Wednesday, February 22, 2017
Save Greece by Saving Its Economy First
February 21, 2017
With the Greek government set to run out of cash by the end of July, the country’s main creditors in Europe continue to demand harsh budget cuts as a condition for crucial loans. But after a decade of failing to save Greece, Germany and other European nations, along with the International Monetary Fund, ought to try a different approach, one that makes reviving the economy a priority.
Greece’s creditors appear willing to provide new loans to pay off debts coming due this year as long as the country commits to achieving a fiscal surplus of 3.5 percent of gross domestic product before interest payments by 2018. The I.M.F., more sensibly, has argued for a surplus of 1.5 percent. It also says that European officials should commit to reducing the Greek government’s debt, which is so huge that it equals about 180 percent of the country’s annual economic output. That debt relief could come in various forms, including giving the country more time to repay or reducing the amount owed.

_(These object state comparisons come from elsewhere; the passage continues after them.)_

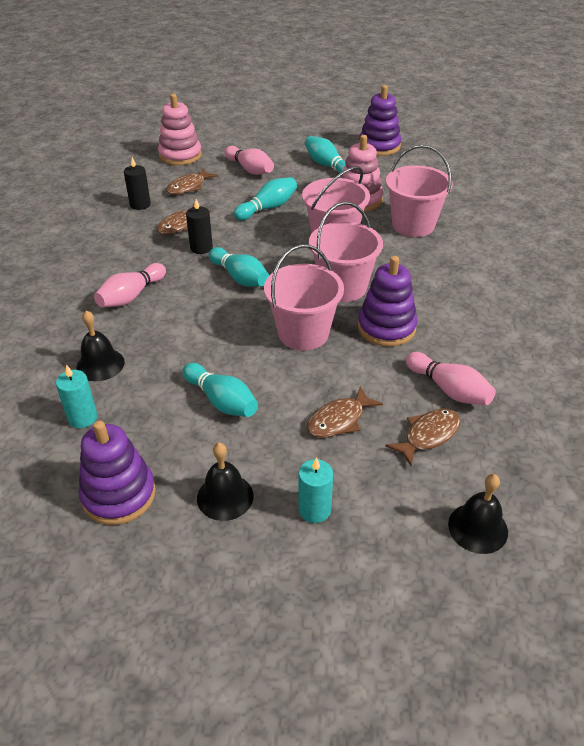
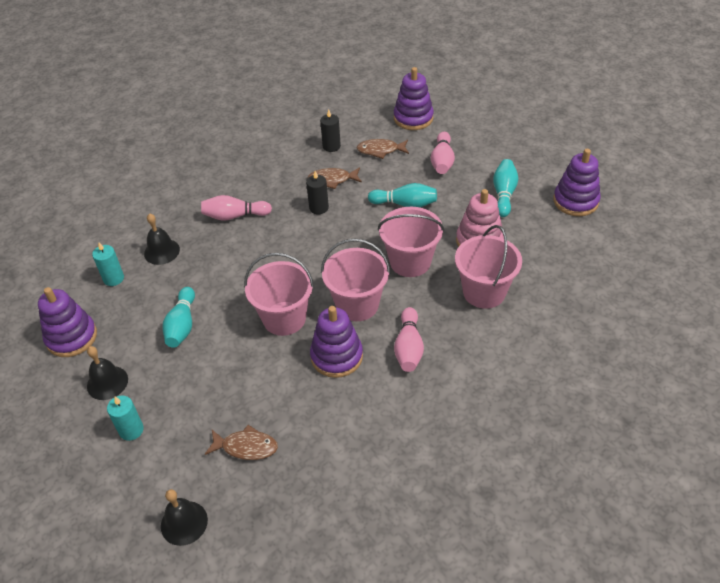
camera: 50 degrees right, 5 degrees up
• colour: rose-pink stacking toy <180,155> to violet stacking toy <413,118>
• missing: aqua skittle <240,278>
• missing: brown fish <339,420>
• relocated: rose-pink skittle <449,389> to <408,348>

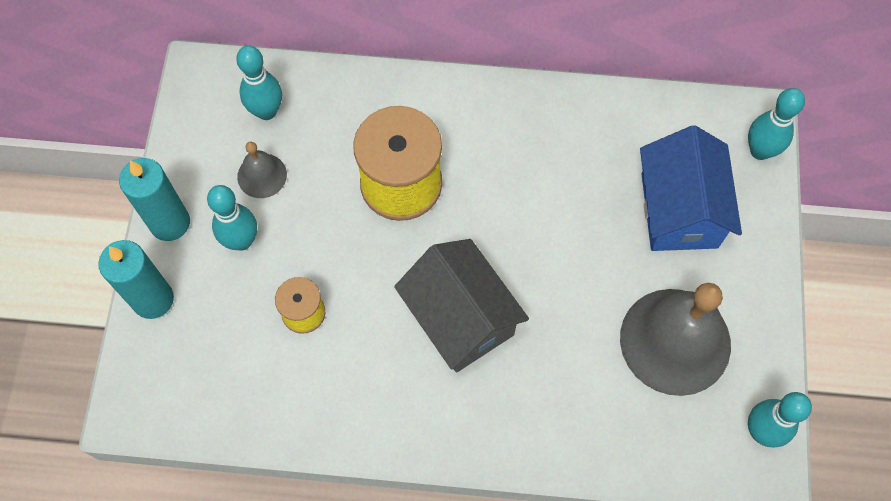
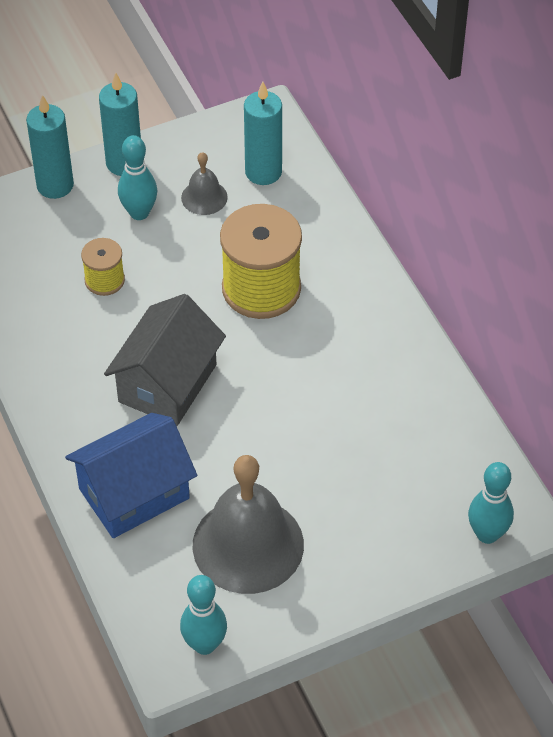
camera: 60 degrees right, 15 degrees down
• exchanged: aqua skittle <266,111> to aqua wax candle <263,172>
• relocated: cobalt toy house <679,210> to <134,493>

The monetary fund is right. Requiring the country to run big budget surpluses when its economy is growing at an annual rate of only 0.4 percent is cruel and counterproductive. Based on current trends, the fund projects that the country’s debt will increase to more than 250 percent of G.D.P. during the next several decades. European officials are much more optimistic, but that hopefulness is based on the dubious assumption that Greece can run large budget surpluses for decades to come.